Das Ziel: eine Situation, in der sich, wie in den USA, zwei unversöhnliche Lager gegenüberstehen. Bereits Anfang Juli wetterten Abgeordnete wie Beatrix von Storch gegen Brosius-Gersdorf.
Spahn schreibt dazu: Die Union dürfe nicht zulassen, „dass der Einsatz für Lebensschutz als rechts oder gar rechtsextrem diffamiert wird.“ Der Schutz des menschlichen Lebens und der menschlichen Würde sei für die Union essenziell, „und ein Thema der gesellschaftlichen Mitte“. Was das aber konkret für die Wahl von Brosius-Gersdorf bedeutet, bleibt offen.
Die offenen Fragen beantworten derzeit andere. CSU-Chef Markus Söder legte der SPD nahe, die Kandidatin auszutauschen: Auf ihrer Bewerbung „liegt und lag kein Segen“.
Doch die SPD tut sich damit schwer. Ihr Fraktionschef Matthias Miersch plädierte im Interview mit der SZ dafür, „sachlich“ an die Gespräche mit der Union heranzugehen. Er verwies auf Brosius-Gersdorfs Anerkennung in der Fachwelt und darauf, dass ihre Stellungnahmen etwa zum Schwangerschaftsabbruch „völlig verkürzt dargestellt“ worden seien.

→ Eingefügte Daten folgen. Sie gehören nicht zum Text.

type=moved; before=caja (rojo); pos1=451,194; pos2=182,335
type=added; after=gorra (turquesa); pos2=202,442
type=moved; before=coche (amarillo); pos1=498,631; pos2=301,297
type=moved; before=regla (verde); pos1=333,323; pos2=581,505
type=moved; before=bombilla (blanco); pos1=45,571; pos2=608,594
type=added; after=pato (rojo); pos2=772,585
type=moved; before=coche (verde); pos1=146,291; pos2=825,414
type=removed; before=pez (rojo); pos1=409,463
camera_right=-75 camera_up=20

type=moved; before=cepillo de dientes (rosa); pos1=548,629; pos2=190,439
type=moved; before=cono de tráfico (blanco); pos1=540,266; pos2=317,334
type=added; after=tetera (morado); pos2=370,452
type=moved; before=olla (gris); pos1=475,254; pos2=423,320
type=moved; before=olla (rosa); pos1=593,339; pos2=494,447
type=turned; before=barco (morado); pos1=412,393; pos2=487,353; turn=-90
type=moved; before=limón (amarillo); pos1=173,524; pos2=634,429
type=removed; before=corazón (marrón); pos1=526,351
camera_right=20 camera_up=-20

Gleichzeitig nahm er sich und seiner Partei fast jeden Spielraum, indem er sagte: „Wenn der rechte Mob damit durchkommt, machen wir einen Riesenfehler.“ Eine Argumentation, hinter die sich die SPD kaum mehr zurückziehen kann – es wäre gleichbedeutend mit einem Einknicken vor dem rechten Mob. Die Lage ist festgefahren und entspricht genau dem Szenario, das sich die AfD ausgemalt hat.

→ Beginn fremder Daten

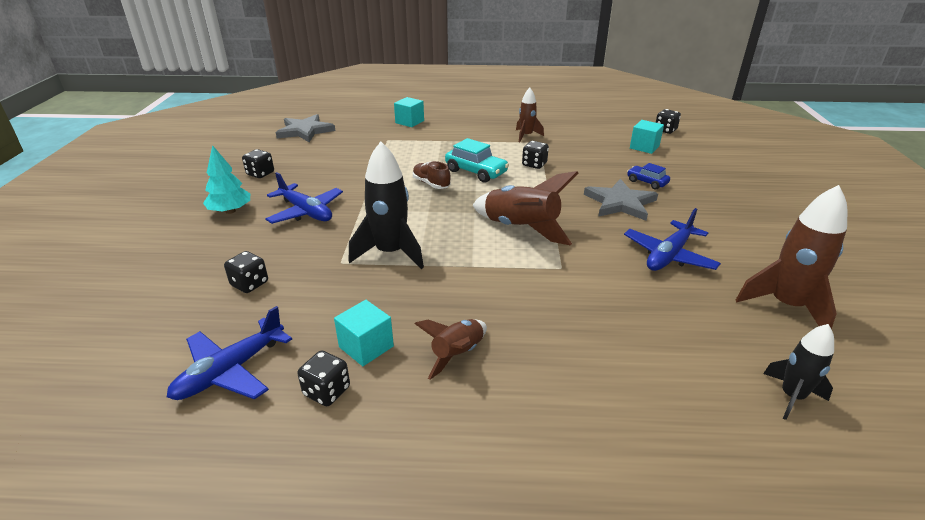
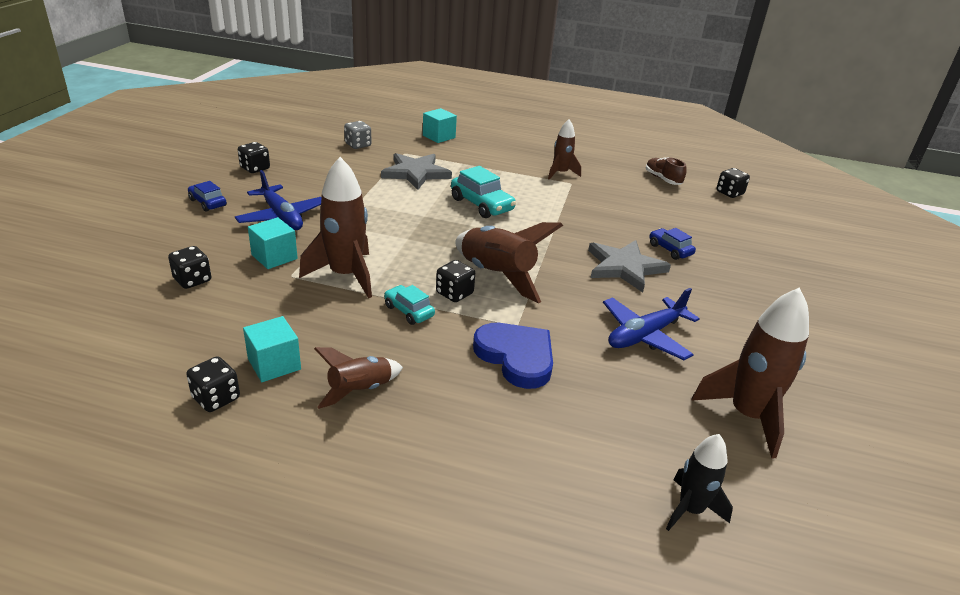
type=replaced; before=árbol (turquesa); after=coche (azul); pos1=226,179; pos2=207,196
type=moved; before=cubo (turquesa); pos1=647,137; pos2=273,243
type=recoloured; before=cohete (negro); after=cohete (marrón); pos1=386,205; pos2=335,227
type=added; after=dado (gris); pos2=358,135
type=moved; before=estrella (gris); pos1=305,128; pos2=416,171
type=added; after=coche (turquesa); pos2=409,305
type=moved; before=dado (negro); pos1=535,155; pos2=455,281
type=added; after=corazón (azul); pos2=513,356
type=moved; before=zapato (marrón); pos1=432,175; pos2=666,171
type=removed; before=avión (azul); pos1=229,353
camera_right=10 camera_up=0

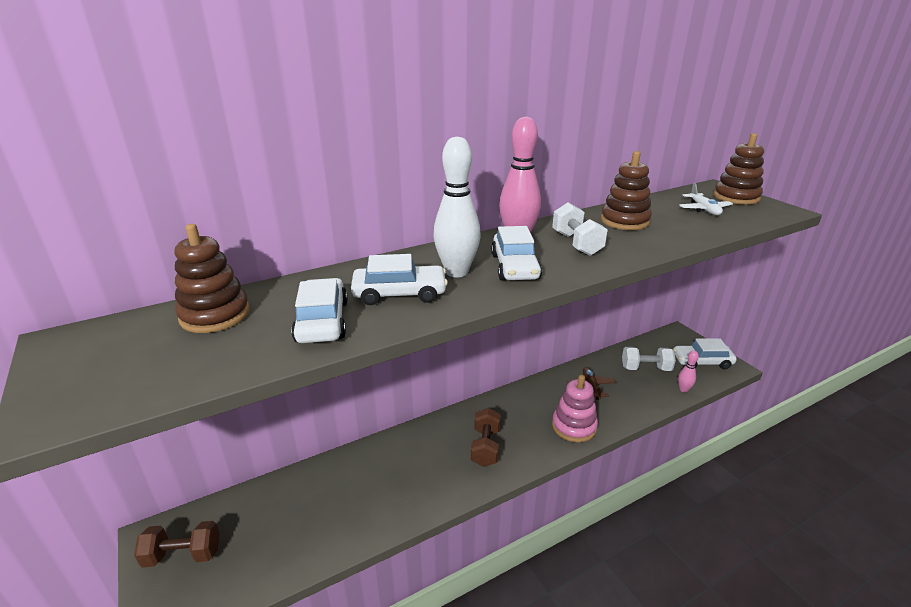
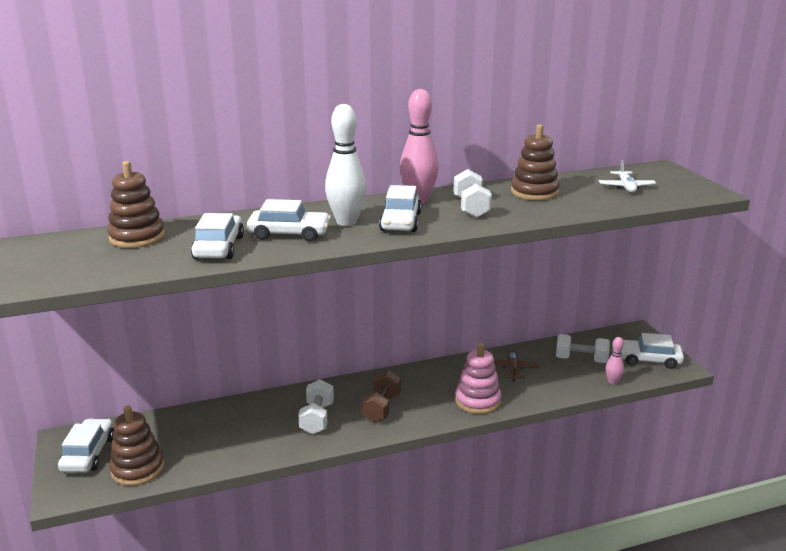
type=replaced; before=mancuerna (marrón); after=coche (blanco); pos1=177,544; pos2=86,445
type=moved; before=juguete apilable (marrón); pos1=738,169; pos2=136,446
type=added; after=mancuerna (blanco); pos2=316,406
camera_right=10 camera_up=-5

Doch Auswege sind denkbar: Mierschs Vorschlag eines Gesprächs zwischen der Union und Brosius-Gersdorf könnte einer sein. CDU und CSU könnten danach sagen, die Diskussion habe ihre Sicht verändert – sofern das der Fall wäre.
Der CSU-Innenpolitiker Michael Frieser begrüßte im Deutschlandfunk diesen Vorschlag: Die Staatsrechtlerin solle den Kontakt zu seiner Fraktion suchen. Ihre Positionen seien „schwierig, aber nicht unvermittelbar“.
Eine weitere Option: Schwarz-Rot wartet ab, bis die Frist zur Wahl abläuft und das Bundesverfassungsgericht selbst Kandidaten vorschlägt. So könnte die SPD sagen, sie habe Brosius-Gersdorf nicht fallengelassen – eine Einigung sei schlicht nicht möglich gewesen.